Voilà des mois que la Confédération nationale du Crédit mutuel (CNCM) répète inlassablement que le projet de sécession de la banque Arkéa, regroupant ses fédérations de Bretagne et du Sud-Ouest, est une pure folie. Ce qui est aussi le point de vue des autorités de tutelle des banques, la Banque centrale européenne (BCE) et l’Autorité de contrôle prudentiel et de résolution (ACPR), qui dans de nombreux courriers adressés au patron de l’établissement breton, Jean-Pierre Denis, l’ont mis en garde contre son projet, soulignant ses très graves dangers. Et jusqu’à présent, il faut bien admettre qu’Arkéa faisait mine de ne pas entendre ces mises en garde, et continuait, tête baissée, d’avancer dans son aventure.

Mais désormais, ce n’est plus le cas. Les autorités de tutelle des banques ont-elles tordu le bras à la direction d’Arkéa pour qu’elle admette elle-même publiquement que son projet était assorti de risques considérables ? La direction de la banque risquait-elle d’être prise en flagrant délit de diffusion de mauvaises informations aux marchés, si elle ne se pliait pas à cette exigence de transparence ?

En réalité, selon nos informations, ce ne sont dans le cas présent ni la BCE ni l’ACPR, guère pugnaces, qui ont donné de la voix mais l’Autorité des marchés financiers (AMF), qui a la charge de réguler les marchés et de veiller à l’honnêteté et à la sincérité des informations financières qui y sont diffusées, de sorte que les investisseurs puissent agir en bonne connaissance de cause.

C’est donc un véritable coup de semonce que l’AMF a adressé à Arkéa, qui s’était cantonnée jusque-là à délivrer des informations lénifiantes aux marchés. Et le résultat est stupéfiant : le « document de référence actualisé » que la banque Arkéa a mis en ligne sur son site Internet, ce mercredi 29 août, portant sur l’exercice 2017 est d’une tonalité qui n’a strictement plus rien à voir avec le « document de référence » initial, publié au printemps dernier. Ce n’est pas une actualisation ; c’est une révolution.

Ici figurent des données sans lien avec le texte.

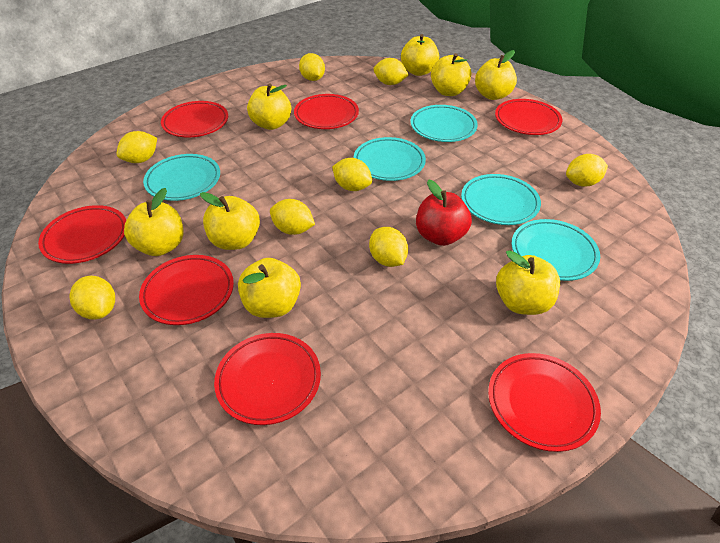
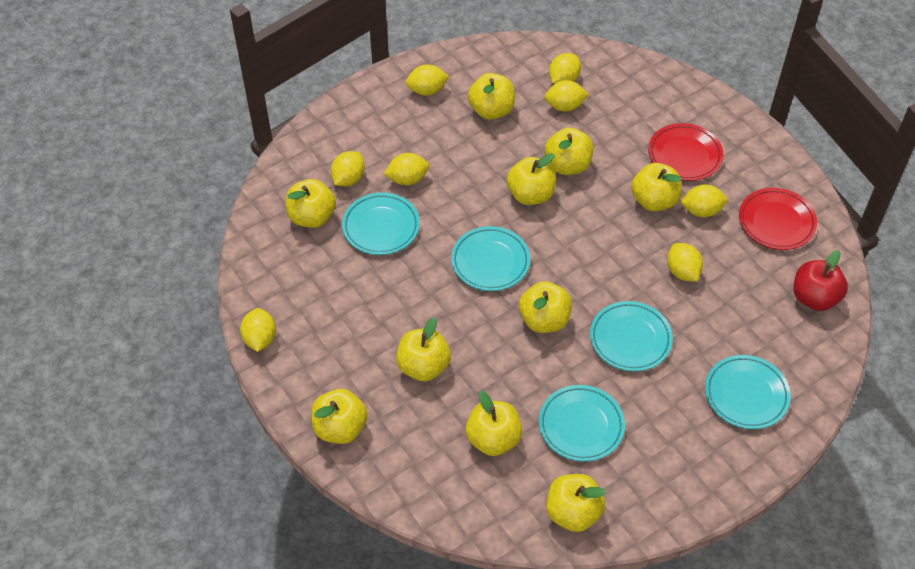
red plate: 7 -> 2
yellow apple: 8 -> 10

Il suffit d’examiner tour à tour les documents. Voici d’abord le « document de référence »pour 2017, publié au printemps dernier.

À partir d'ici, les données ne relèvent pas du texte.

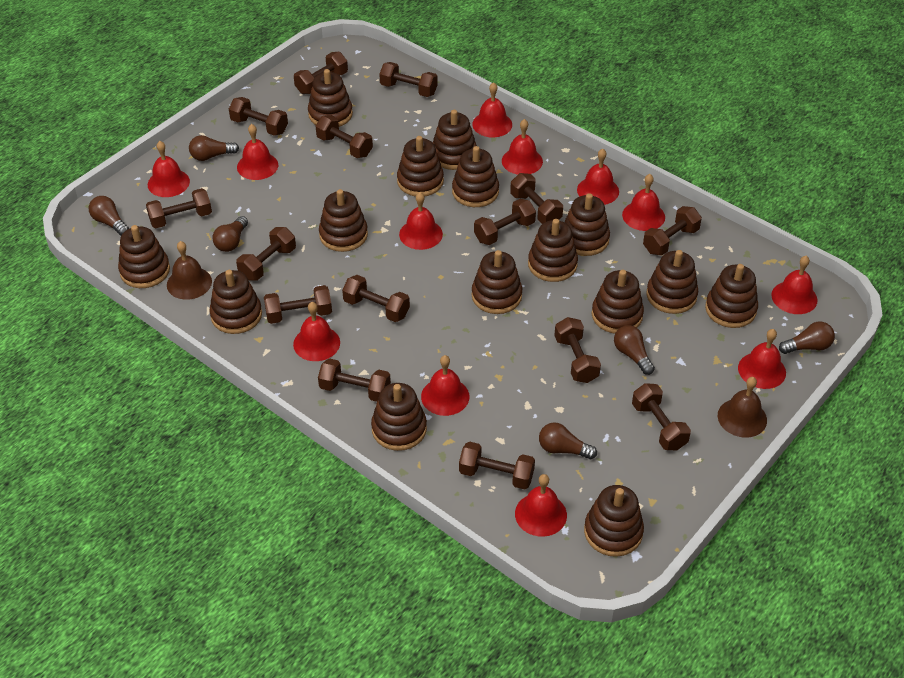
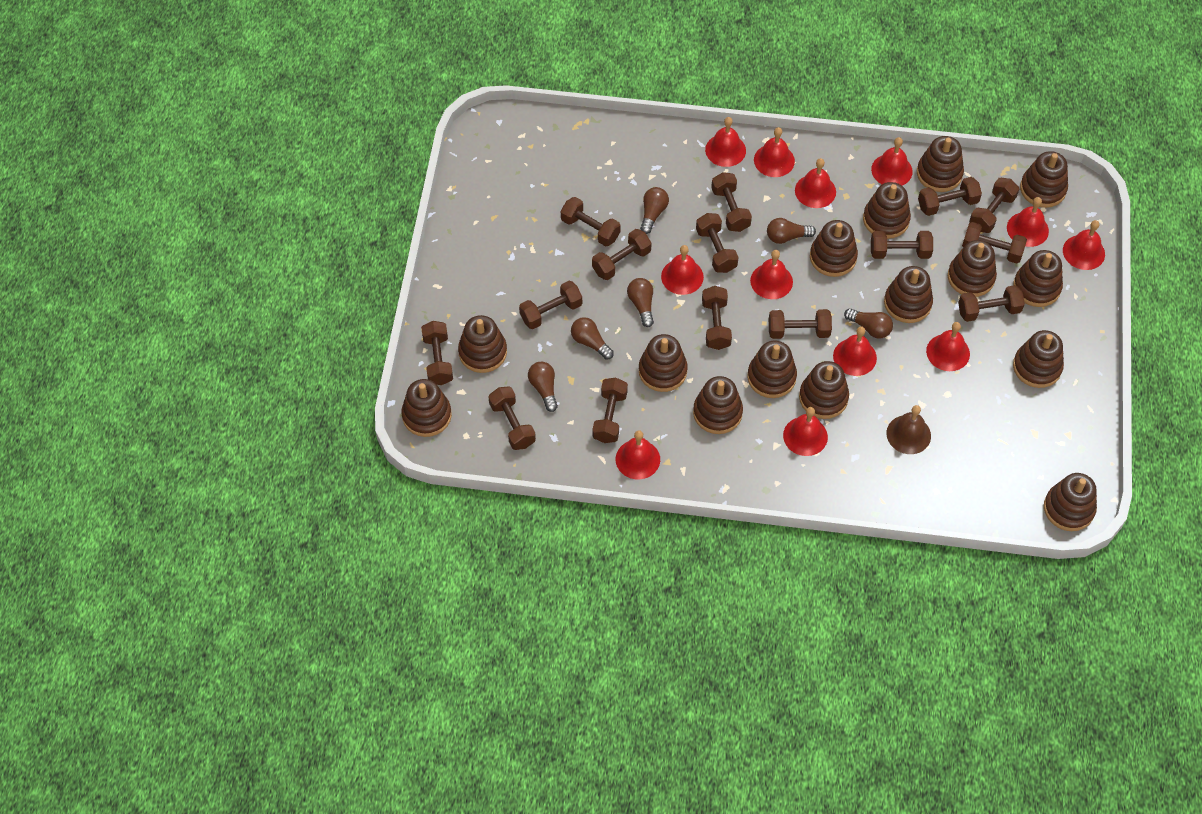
brown bell: 2 -> 1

Dans ce document, en aucun passage, il n’était dit que Arkéa envisageait une « désaffiliation unilatérale » – la formule n’apparaît pas dans le texte. Et aucun risque lié au projet n’était évoqué. Le document suggérait même explicitement que l’indépendance d’Arkéa ne mettrait pas en cause son « statut coopératif et mutualiste et l’ancrage territorial » – alors que la BCE et l’ACPR ont maintes fois répété que ce serait pourtant le cas.

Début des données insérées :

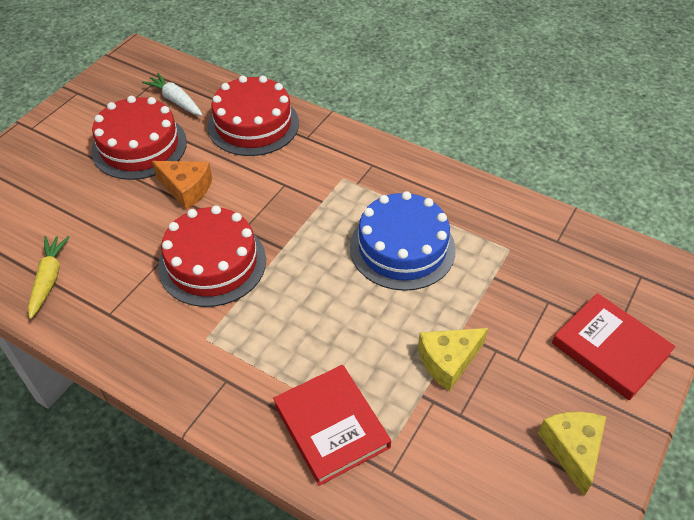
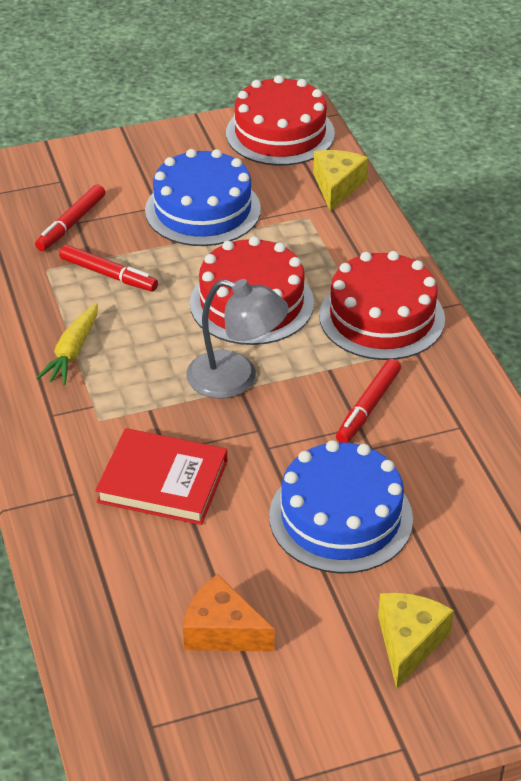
blue cake: 1 -> 2
grey lamp: 0 -> 1
red book: 2 -> 1
red marker: 0 -> 3
white carrot: 1 -> 0

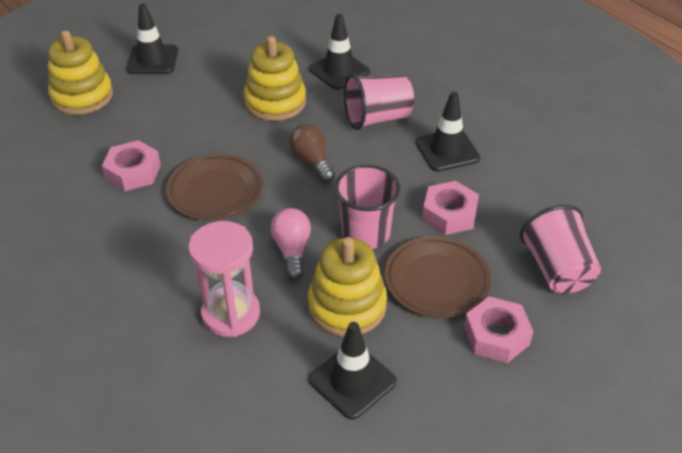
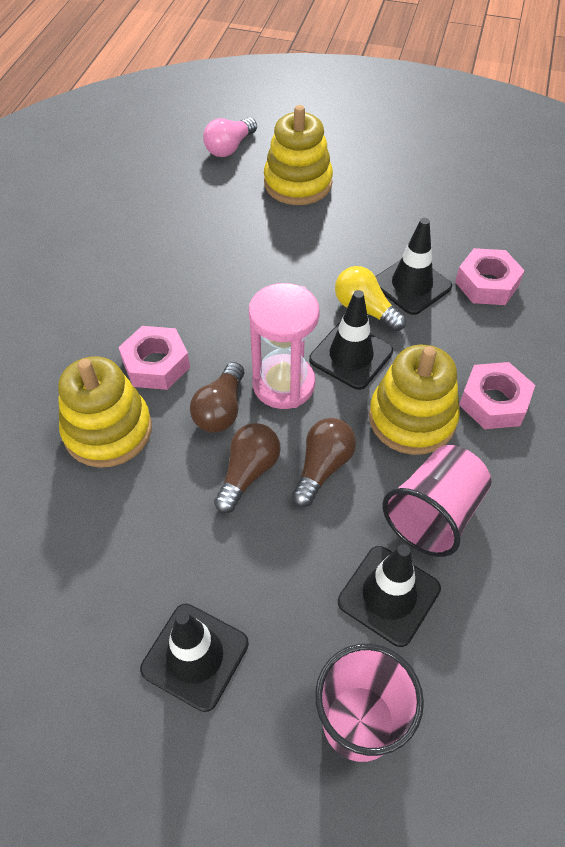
brown light bulb: 1 -> 3
brown plate: 2 -> 0
pink cup: 3 -> 2
yellow light bulb: 0 -> 1

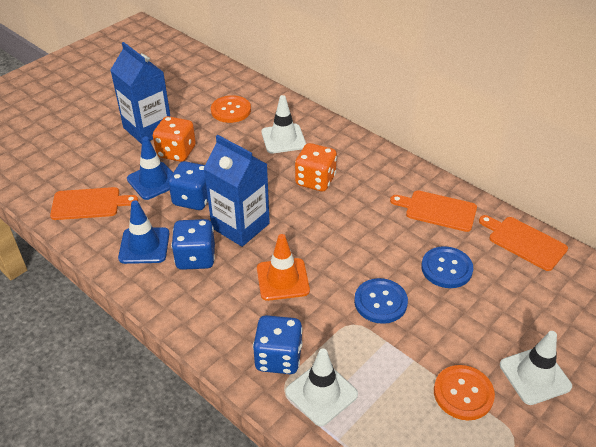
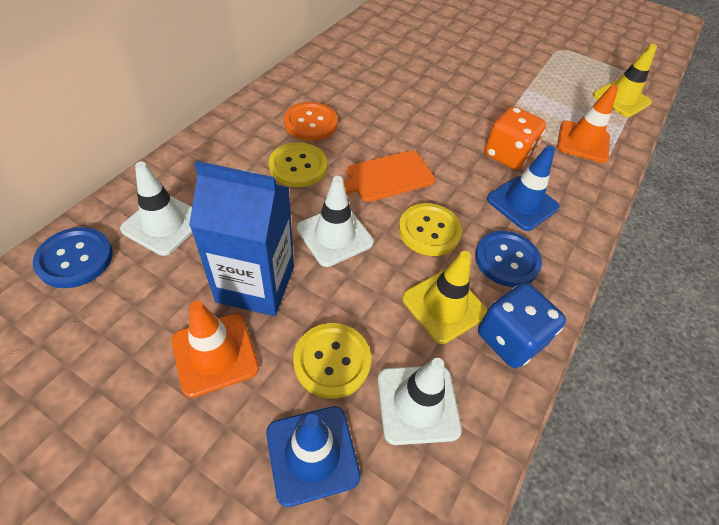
blue carton: 2 -> 1
blue dice: 3 -> 1
orange button: 2 -> 1
orange cutting board: 3 -> 1
orange dice: 2 -> 1
orange traffic cone: 1 -> 2
yellow button: 0 -> 3
yellow traffic cone: 0 -> 2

Bref, le « document de référence » première mouture présentait Arkéa sous ses plus beaux atours et n’évoquait aucun danger à l’horizon.

Avec le « document de référence actualisé », changement radical de ton : la banque est contrainte d’admettre que le projet d’indépendance pourrait être hautement dangereux. Voici ce document.

Les jongleries sémantiques d’Arkéa

Quand on consulte ce document, on tombe d’abord sur une première bombe : pour la première fois, la direction d’Arkéa est contrainte d’admettre qu’elle envisage « une désaffiliation unilatérale » de la CNCM.

« Le Groupe Crédit Mutuel Arkéa va désormais engager la mise en œuvre opérationnelle de sa désaffiliation unilatérale. Le Conseil d’administration de Crédit Mutuel Arkéa, en date du 29 juin 2018, a approuvé le schéma d’organisation cible du futur groupe indépendant et a appelé les caisses locales à se prononcer à compter de l’automne 2018 sur la mise en œuvre de ce schéma. Il a par ailleurs été décidé que Crédit Mutuel Arkéa exercera ses activités sous une autre dénomination sociale que “Crédit Mutuel”. En tout état de cause, la mise en œuvre opérationnelle de la désaffiliation unilatérale du Groupe Crédit Mutuel Arkéa reste soumise à l’approbation des caisses locales », peut-on lire.

Ces lignes fonctionnent comme un aveu : les dirigeants d’Arkéa n’ont aucun mandat des caisses locales pour sortir unilatéralement de la CNCM. Ils se sont dotés de ce mandat via le seul conseil d’administration d’Arkéa (et pas les conseils des caisses locales) mais uniquement dans le cas d’une agression de la CNCM, agression qui n’a pas eu lieu. Ils agissent donc sans mandat direct des caisses. Ce projet de désaffiliation unilatérale semble malgré tout enclenché.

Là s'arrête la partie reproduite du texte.